He was an administrator of the "Ferme Générale" and a powerful member of a number of other aristocratic councils. All of these political and economic activities enabled him to fund his scientific research. At the height of the French Revolution he was accused by Jean-Paul Marat of selling watered-down tobacco, and of other crimes, and was guillotined.

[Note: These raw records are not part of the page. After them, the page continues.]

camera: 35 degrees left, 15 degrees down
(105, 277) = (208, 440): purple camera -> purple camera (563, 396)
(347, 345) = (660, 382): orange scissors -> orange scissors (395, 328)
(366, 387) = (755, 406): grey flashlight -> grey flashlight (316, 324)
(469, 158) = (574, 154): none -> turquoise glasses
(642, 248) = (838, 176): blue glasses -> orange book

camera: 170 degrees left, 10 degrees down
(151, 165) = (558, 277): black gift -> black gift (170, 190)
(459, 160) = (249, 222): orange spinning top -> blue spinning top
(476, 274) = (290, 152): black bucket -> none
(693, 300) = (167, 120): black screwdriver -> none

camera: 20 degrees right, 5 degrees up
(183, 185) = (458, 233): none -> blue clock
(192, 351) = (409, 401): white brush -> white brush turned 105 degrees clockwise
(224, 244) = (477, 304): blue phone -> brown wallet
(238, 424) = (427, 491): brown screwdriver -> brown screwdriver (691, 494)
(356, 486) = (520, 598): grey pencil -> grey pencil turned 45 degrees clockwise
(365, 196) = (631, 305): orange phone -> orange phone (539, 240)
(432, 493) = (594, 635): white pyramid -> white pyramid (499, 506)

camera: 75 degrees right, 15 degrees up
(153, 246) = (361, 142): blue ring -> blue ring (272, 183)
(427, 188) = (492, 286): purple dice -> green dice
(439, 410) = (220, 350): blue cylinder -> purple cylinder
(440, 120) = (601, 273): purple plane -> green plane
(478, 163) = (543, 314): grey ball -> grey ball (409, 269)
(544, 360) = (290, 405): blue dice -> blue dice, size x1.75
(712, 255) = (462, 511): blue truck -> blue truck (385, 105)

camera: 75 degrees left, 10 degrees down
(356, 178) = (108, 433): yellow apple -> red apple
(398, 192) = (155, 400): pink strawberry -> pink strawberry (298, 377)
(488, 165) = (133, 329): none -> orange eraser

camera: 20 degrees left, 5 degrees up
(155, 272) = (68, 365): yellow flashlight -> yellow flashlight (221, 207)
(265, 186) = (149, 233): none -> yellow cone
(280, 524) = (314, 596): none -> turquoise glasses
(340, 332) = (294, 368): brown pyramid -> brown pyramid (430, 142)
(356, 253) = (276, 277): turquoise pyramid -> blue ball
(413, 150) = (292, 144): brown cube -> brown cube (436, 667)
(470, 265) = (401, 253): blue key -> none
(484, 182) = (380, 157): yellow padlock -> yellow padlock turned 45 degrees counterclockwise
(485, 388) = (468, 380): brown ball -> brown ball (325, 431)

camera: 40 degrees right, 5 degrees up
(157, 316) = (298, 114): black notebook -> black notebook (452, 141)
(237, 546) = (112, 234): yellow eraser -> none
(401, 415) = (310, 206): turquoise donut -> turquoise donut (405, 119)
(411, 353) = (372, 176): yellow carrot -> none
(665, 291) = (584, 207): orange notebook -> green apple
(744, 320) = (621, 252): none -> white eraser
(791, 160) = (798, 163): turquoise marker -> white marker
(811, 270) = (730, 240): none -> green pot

Born to a wealthy family in Paris, Antoine Laurent Lavoisier inherited a large fortune at the age of five with the passing of his mother. He attended the Collège Mazarin in 1754 to 1761, studying chemistry, botany, astronomy, and mathematics. His education was filled with the ideals of the French Enlightenment of the time, and he was fascinated by Pierre Macquer's dictionary of chemistry. He attended lectures in the natural sciences. Lavoisier's devotion and passion for chemistry was largely influenced by Étienne Condillac, a prominent French scholar of the 18th century. His first chemical publication appeared in 1764. In collaboration with Jean-Étienne Guettard, Lavoisier worked on a geological survey of Alsace-Lorraine in June 1767. At the age of 25, he was elected a member of the French Academy of Sciences, France's most elite scientific society, for an essay on street lighting, and in recognition for his earlier research. In 1769, he worked on the first geological map of France.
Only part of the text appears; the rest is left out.